April 2025: There’s a book/research/public engagement project I desire to work on about this, but I need funding and the right environment to do so. In case I never do, this is what the book would have been about.


At eight years old, I was initiated into the Republic of Grief, which introduced itself to me as a land of irreparable and irresolvable loss. My brother was one of 60 students who died in the Sosoliso plane crash on 10 December 2005 in Port Harcourt. The students were returning for the Christmas holiday from a “field of dreams,” Loyola Jesuit College (LJC), founded ten years earlier under the auspices of the global Jesuit community and USAID. 321: The Republic of Grief is a book project about the afterlife of a personal and national tragedy: the three plane crashes Nigeria suffered between October 2005 and October 2006.  


Flights Bellview (aircraft name: Resilience) from Lagos to Abuja in October 2005, Sosoliso from Abuja to Port Harcourt in December 2005, and ADC from Abuja to Sokoto in October 2006 killed a total of 321 people on board. Victims included national icons such as the Sultan of Sokoto, the first ever female West African ENT surgeon, the renowned evangelist Bimbo Odukoya, and the chairman of the Nigeria Railway Corporation. It was a period of reckoning which drew international attention, including condolences from the Pope and led to the creation of new institutions, from schools (e.g. Jesuit Memorial College) to the independent aviation regulatory body of the Nigerian Civil Aviation Authority (NCAA).


Over the past 5 years, I’ve been reflecting on my personal experience of the Sosoliso crash and the years that followed. The first outcome of this reflection is the essay ‘The Fire in my Memory’, which won the inaugural Abebi Award in Afro-Nonfiction (2023) and was long-listed for the 2023 Wasafiri Life Writing Prize. While that essay is about Nigeria happening to me as a child, writing it opened me up to an irresistible line of inquiry on how Nigerians are making meaning of–and finding healing for–the wounds the country inflicts on its people every day.
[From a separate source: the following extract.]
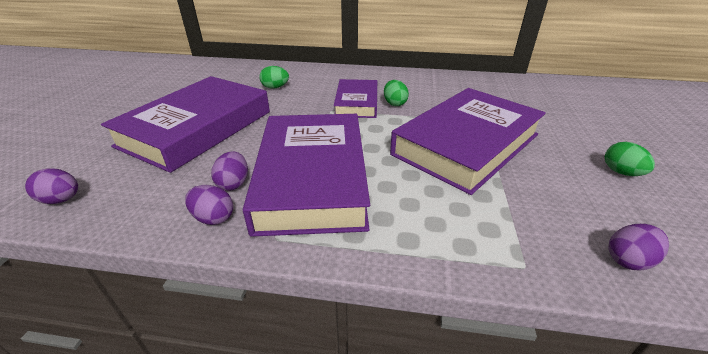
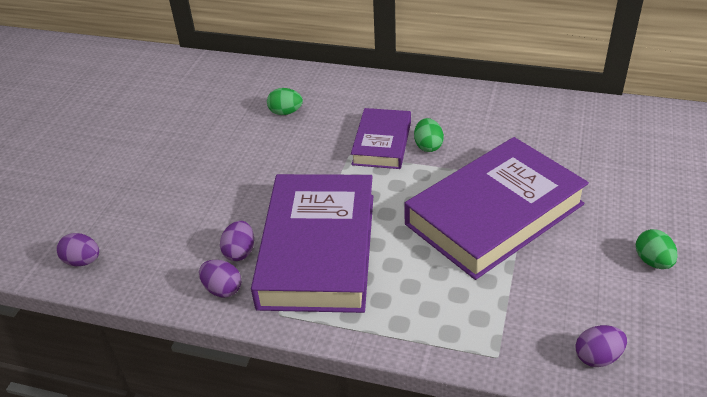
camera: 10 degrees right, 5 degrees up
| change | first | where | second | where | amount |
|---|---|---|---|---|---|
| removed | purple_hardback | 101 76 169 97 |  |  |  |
My brother’s death was only a landmark in the line of tragedies I had witnessed as a child growing up in Aba at the turn of the century with Bakassi boys, rotting bodies on the streets on Sunday mornings, and Eedris Abdulkareem’s street anthem ‘Nigeria jaga jaga, everything scatter scatter’.


2005 was also only six years into Nigeria’s post-military era and the collective Nigerian psyche had been numbed by brutality, degradation, and resignation to not being able to ask anything of our country, our government, or the public. In their 2010 book, Encountering the Nigerian State, the sociologists Obadare and Adebanwi argue that to encounter the Nigerian state is to face a particular kind of vulgarity: ‘an excess of death’. With 321, I want to take an unflinching and intimate look at these three plane crashes as a significant example of this excess, mushrooming where state failure meets citizen communal responsibility.


I think of 321 in the spirit of the following books that deal similarly with personal tragedies in a national/collective context: 



With 321: A Republic of Grief, I want to ask: How do Nigerians create accountability for our collective tragedies of negligence? With what narratives and what actions? What does it take to effect structural change in Nigeria?

In line with my project Studio Styles which ran from 2020-2025 on Nigerians’ experiences of social healing, connection, and respite, I want to use 321 to explore the role of community in building those narratives and taking transformative action in the aftermath of the tragedies.

Many saw the death of those 321 victims, especially the 60 children, as “the sacrifice of the innocents, in order that a new life, a new Nigeria might emerge,” as Fr Peter Schneller, the president of LJC at the time, wrote for America Magazine. To what extent have we upheld all the vows we made in 2005 to change public infrastructure, especially in the aviation, education, and healthcare sectors?

2025–2026 will mark 20 years since the three crashes. The heart of this project is dedicated to all bereaved people, and its goal is to honour the spirit of deep love, responsibility and the redemptive power of community.